So that's kind of what I always, um, what, I mean, you could almost say like what I grew up with as the idea of what artificial intelligence is. And of course they've, I, they've done lots of great things and made lots of advances, but, so when I thought about, you know, machines that write stories and these kind of things, I [00:27:00] thought that was like, yeah, as you said, like the only way that you can do that.

And when I opened your work, I was like, ah, there's all these other approaches that have been going back for decades or I mean, sometimes centuries, right? These like old mechanical machines that people use to create Latin poetry or whatever. Yeah, it was really interesting to me to see like, oh yeah, this is, uh, I, and I guess as you alluded to, most of the people have been missing out on kind of the other half and.

Potentially also an equally important half because that's especially where the structure for the story comes from that maybe is, well, I don't know actually whether like G P T three and chat G P T have really been used to actually create stories and novels. I don't actually know. But um, yeah, the kind of more structural aspects that these other systems use are actually, you know, just as important.

But yeah, as you said, they're not really

Rafael Perez y Perez: Exactly. [00:28:00] Yes.

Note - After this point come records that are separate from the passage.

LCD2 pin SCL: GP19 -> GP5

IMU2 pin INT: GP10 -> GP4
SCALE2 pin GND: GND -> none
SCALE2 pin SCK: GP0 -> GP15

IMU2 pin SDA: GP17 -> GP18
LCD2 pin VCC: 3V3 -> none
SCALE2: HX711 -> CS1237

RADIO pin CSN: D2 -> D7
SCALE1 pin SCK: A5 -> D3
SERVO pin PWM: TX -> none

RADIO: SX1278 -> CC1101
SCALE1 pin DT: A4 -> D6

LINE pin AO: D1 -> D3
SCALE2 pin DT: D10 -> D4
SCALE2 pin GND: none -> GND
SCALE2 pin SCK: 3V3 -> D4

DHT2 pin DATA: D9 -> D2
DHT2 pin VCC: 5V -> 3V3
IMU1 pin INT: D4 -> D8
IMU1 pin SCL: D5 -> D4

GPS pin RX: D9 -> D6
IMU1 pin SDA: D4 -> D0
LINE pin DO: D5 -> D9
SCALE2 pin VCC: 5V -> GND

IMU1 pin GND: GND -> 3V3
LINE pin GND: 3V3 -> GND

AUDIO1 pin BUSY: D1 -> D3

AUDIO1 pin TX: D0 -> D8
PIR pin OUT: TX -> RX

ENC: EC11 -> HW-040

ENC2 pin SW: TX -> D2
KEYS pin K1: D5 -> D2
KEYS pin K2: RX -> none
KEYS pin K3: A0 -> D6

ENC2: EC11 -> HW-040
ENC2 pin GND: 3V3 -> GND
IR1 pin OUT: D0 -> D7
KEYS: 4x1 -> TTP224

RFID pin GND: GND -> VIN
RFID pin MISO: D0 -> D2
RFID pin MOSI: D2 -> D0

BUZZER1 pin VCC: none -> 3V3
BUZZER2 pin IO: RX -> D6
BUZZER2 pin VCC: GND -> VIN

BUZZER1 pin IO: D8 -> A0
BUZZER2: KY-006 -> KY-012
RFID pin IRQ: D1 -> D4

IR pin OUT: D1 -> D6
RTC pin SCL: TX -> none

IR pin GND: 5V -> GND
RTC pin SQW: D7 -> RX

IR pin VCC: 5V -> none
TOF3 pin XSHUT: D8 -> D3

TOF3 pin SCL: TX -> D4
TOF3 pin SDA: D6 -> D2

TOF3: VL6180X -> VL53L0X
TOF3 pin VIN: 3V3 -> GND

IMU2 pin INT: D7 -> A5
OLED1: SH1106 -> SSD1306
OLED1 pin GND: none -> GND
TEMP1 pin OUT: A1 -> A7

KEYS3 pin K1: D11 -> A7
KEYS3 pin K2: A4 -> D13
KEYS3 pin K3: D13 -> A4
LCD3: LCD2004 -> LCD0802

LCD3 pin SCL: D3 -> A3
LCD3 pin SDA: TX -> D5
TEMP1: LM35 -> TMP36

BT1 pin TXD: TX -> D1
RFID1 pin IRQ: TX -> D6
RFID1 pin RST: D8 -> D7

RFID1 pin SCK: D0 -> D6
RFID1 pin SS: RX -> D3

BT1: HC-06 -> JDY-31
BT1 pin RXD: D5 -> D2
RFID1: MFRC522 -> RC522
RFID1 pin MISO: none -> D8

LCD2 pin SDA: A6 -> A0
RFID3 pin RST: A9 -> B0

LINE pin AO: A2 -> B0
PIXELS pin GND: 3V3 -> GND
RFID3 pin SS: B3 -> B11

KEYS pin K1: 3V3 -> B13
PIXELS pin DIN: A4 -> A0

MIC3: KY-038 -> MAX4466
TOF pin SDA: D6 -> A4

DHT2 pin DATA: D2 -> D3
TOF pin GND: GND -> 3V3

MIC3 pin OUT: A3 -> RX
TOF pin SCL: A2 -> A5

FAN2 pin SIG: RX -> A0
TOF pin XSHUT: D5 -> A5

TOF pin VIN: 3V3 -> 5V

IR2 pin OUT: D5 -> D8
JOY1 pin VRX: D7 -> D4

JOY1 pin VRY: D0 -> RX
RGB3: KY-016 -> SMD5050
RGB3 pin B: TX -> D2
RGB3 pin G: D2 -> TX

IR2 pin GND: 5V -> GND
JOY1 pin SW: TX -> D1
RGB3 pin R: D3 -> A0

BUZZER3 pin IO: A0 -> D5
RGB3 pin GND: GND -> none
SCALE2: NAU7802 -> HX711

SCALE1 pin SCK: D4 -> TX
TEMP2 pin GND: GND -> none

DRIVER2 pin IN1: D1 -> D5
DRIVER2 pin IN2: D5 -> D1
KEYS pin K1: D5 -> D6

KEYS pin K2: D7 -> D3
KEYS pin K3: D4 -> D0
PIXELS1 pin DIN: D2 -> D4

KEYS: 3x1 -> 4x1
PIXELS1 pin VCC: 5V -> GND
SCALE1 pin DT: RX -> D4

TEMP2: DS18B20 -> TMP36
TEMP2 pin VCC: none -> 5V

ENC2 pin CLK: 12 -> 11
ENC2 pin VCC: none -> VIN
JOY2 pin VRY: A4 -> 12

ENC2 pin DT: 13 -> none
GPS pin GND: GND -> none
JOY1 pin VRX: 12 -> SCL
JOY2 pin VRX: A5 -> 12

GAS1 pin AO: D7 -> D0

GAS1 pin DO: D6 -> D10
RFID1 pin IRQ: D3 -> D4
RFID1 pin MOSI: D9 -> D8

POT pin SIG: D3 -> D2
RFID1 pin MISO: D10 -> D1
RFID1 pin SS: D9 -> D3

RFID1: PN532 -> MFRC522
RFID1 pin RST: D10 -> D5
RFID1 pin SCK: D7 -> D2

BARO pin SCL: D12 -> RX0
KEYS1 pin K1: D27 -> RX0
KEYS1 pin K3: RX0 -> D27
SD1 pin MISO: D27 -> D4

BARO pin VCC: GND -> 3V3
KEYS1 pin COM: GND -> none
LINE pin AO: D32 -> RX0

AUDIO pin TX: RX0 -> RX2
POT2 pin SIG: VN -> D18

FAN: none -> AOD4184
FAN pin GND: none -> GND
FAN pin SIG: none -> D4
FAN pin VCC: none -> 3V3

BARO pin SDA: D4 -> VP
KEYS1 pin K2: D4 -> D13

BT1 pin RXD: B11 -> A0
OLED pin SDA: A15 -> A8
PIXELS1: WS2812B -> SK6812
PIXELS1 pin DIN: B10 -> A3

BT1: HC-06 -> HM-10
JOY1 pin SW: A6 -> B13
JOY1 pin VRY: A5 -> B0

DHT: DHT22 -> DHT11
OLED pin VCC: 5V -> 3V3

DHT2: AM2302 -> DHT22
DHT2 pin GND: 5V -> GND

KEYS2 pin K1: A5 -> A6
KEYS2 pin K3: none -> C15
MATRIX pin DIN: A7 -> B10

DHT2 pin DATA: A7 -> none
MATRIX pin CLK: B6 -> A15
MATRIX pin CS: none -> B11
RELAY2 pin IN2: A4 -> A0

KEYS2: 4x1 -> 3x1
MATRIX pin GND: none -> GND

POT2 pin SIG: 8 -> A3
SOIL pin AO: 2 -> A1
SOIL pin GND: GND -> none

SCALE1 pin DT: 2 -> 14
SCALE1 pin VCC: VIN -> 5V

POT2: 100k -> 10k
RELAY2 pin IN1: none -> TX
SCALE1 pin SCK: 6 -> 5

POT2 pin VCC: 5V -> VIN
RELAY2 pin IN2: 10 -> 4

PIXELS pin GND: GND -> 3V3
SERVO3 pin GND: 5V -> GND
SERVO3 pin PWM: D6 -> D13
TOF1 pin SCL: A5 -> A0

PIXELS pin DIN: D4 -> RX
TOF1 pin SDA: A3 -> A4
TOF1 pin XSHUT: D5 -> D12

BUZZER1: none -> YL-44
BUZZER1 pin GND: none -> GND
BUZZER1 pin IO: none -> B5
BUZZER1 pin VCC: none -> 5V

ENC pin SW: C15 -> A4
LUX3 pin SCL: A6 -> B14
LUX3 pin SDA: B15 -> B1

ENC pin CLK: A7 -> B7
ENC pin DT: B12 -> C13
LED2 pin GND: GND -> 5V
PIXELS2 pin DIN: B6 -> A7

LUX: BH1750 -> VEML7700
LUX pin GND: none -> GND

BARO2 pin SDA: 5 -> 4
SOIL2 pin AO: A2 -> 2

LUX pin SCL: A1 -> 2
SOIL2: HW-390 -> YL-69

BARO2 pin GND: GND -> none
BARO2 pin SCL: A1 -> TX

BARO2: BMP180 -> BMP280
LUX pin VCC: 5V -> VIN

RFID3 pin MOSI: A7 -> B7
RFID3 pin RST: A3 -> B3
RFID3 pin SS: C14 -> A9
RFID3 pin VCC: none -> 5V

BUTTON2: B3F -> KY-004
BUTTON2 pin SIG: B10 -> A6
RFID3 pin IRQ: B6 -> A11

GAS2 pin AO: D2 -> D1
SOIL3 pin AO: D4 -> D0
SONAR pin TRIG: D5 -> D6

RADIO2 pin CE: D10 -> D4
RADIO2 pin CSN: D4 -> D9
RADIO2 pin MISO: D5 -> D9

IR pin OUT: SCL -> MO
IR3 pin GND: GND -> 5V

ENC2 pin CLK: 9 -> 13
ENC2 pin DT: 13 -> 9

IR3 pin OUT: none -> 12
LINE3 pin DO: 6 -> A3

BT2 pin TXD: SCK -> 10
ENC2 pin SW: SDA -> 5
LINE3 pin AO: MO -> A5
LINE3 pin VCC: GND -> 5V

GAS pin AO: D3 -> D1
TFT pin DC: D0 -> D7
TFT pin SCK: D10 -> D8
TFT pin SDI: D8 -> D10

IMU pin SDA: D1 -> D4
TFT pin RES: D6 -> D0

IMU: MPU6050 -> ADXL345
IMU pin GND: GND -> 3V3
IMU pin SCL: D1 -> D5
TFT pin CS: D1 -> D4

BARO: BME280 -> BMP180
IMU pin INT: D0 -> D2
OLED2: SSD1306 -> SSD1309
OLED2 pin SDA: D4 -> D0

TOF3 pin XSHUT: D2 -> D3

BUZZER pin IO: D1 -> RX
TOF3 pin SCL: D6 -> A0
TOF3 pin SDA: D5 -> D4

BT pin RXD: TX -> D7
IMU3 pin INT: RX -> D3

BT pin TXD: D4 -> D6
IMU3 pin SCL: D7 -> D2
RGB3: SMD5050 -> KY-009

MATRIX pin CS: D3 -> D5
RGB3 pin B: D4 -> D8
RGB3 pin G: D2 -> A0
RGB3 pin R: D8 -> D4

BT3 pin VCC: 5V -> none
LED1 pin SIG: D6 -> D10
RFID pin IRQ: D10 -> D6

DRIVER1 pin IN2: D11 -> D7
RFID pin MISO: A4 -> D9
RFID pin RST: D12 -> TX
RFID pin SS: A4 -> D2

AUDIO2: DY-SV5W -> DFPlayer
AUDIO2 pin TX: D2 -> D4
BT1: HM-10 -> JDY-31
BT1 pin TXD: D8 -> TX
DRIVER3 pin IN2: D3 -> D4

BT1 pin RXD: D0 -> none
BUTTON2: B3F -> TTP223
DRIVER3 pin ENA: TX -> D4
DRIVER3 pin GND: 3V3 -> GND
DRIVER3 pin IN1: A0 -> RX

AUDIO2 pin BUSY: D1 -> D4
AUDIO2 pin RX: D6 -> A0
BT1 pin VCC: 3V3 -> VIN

I'm very happy to hear what you are telling me because that's exactly the goal of the book. I mean, people need to understand that the, the field is much, much bigger than just, um, machine learning. There are a lot of other things there. Uh, All these approaches have, um, limitations and have a strong aspects, all of them, including deep neural networks, all of them.

So it depends what your goals are. If your goal is to try to understand the mind or to try to contribute to the understanding of the mind, like is the Mahik case, then system like GT three are very bad for that. . People don't know really what is going on inside the system. So if you want, your goal is to generate very impressive test with a lot of different, different topics.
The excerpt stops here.